_What to produce:_ Copy all the lines of the listing below exactly. Skip the images.
START Provided records
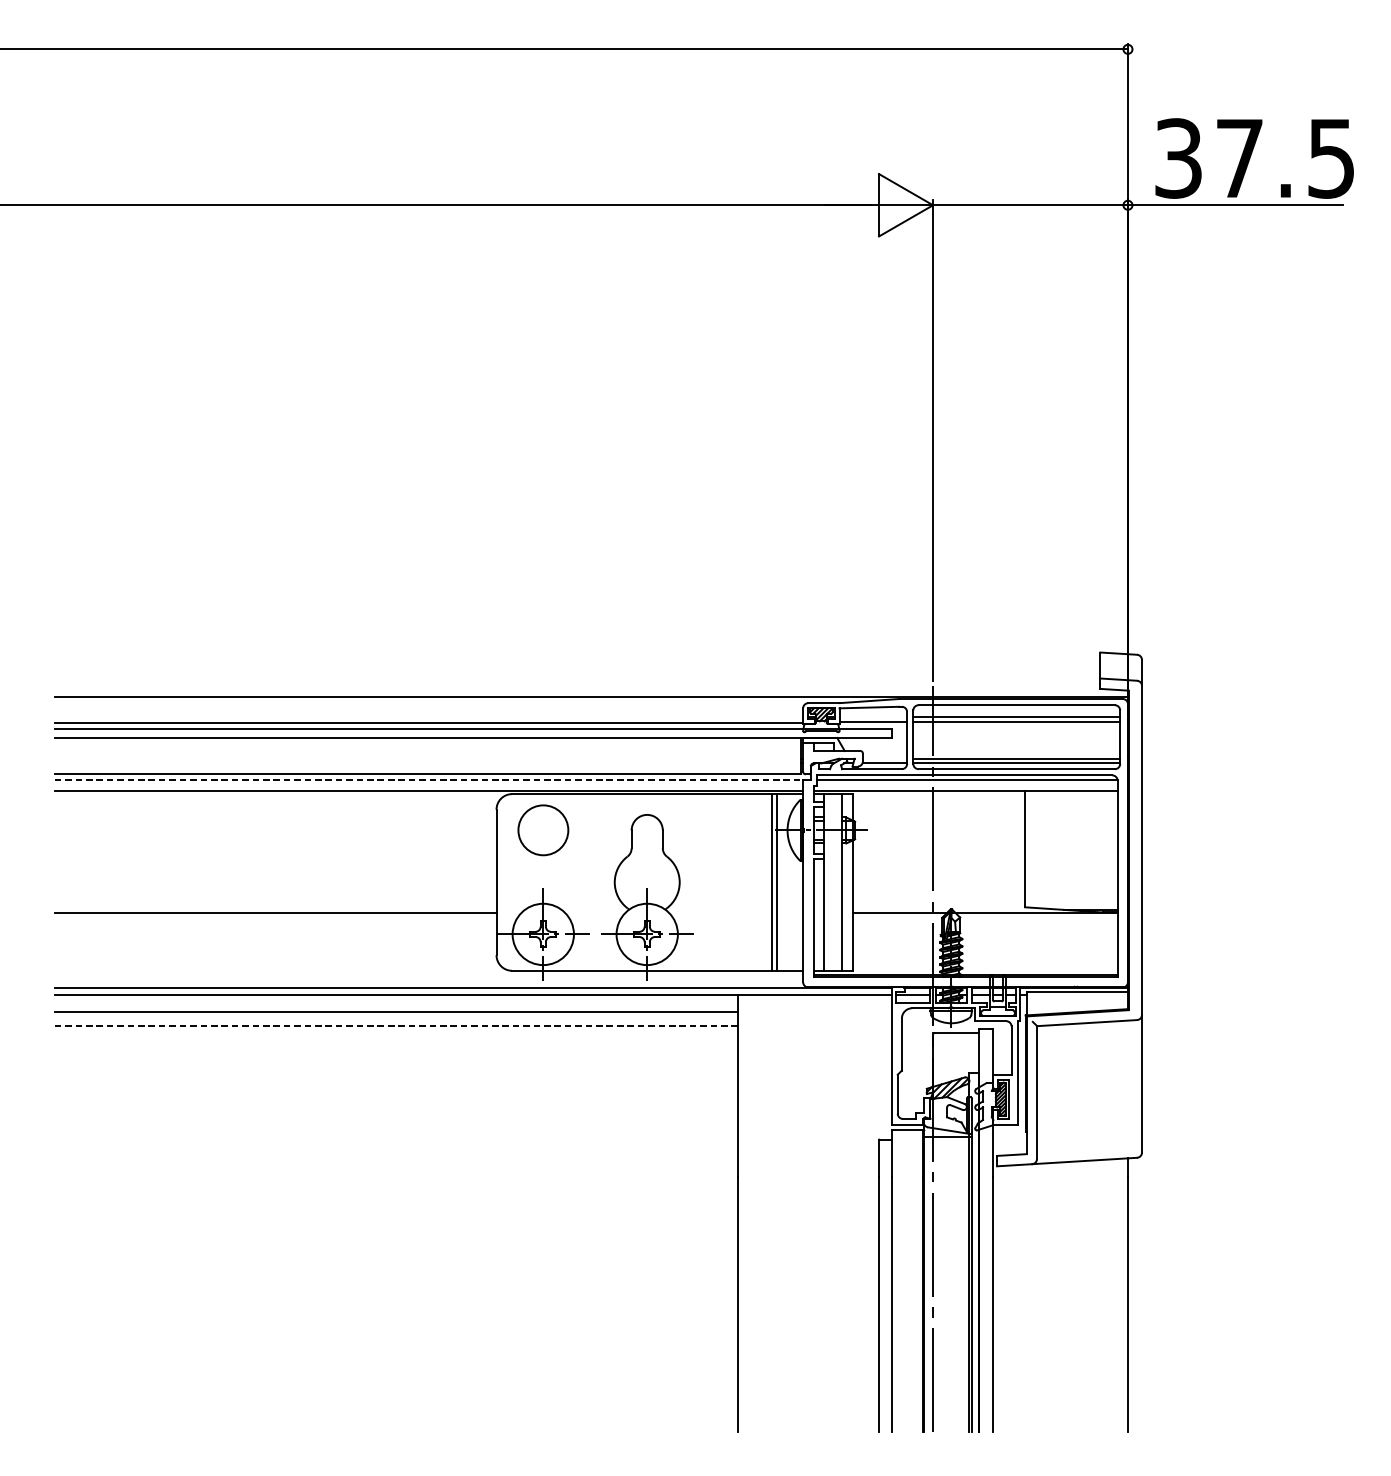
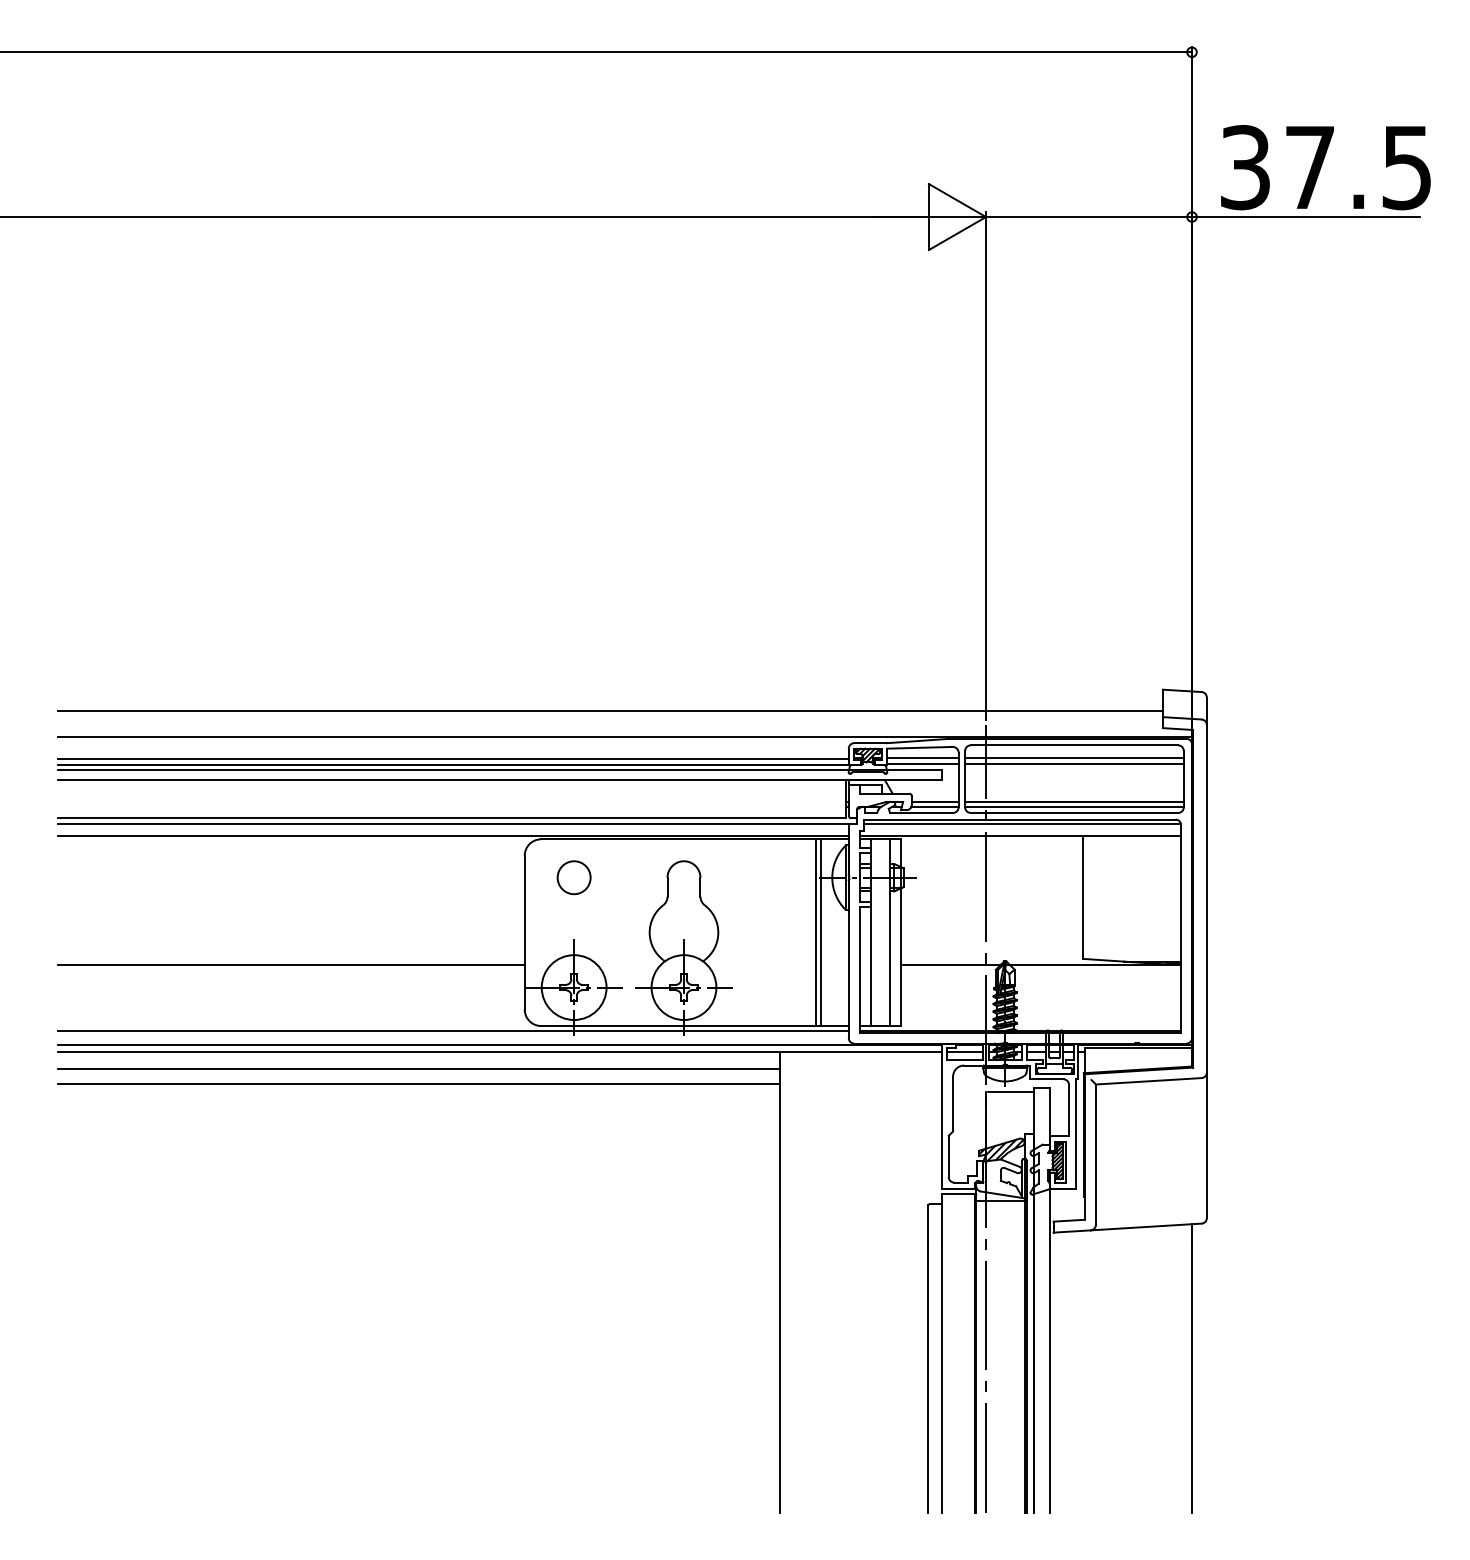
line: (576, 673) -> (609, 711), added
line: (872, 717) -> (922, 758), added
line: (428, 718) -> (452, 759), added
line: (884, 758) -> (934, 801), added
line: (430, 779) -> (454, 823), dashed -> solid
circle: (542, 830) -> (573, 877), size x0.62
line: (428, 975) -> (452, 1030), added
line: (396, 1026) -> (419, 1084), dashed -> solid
END Provided records
_Output:_
line: (576, 673) -> (609, 711), added
line: (872, 717) -> (922, 758), added
line: (428, 718) -> (452, 759), added
line: (884, 758) -> (934, 801), added
line: (430, 779) -> (454, 823), dashed -> solid
circle: (542, 830) -> (573, 877), size x0.62
line: (428, 975) -> (452, 1030), added
line: (396, 1026) -> (419, 1084), dashed -> solid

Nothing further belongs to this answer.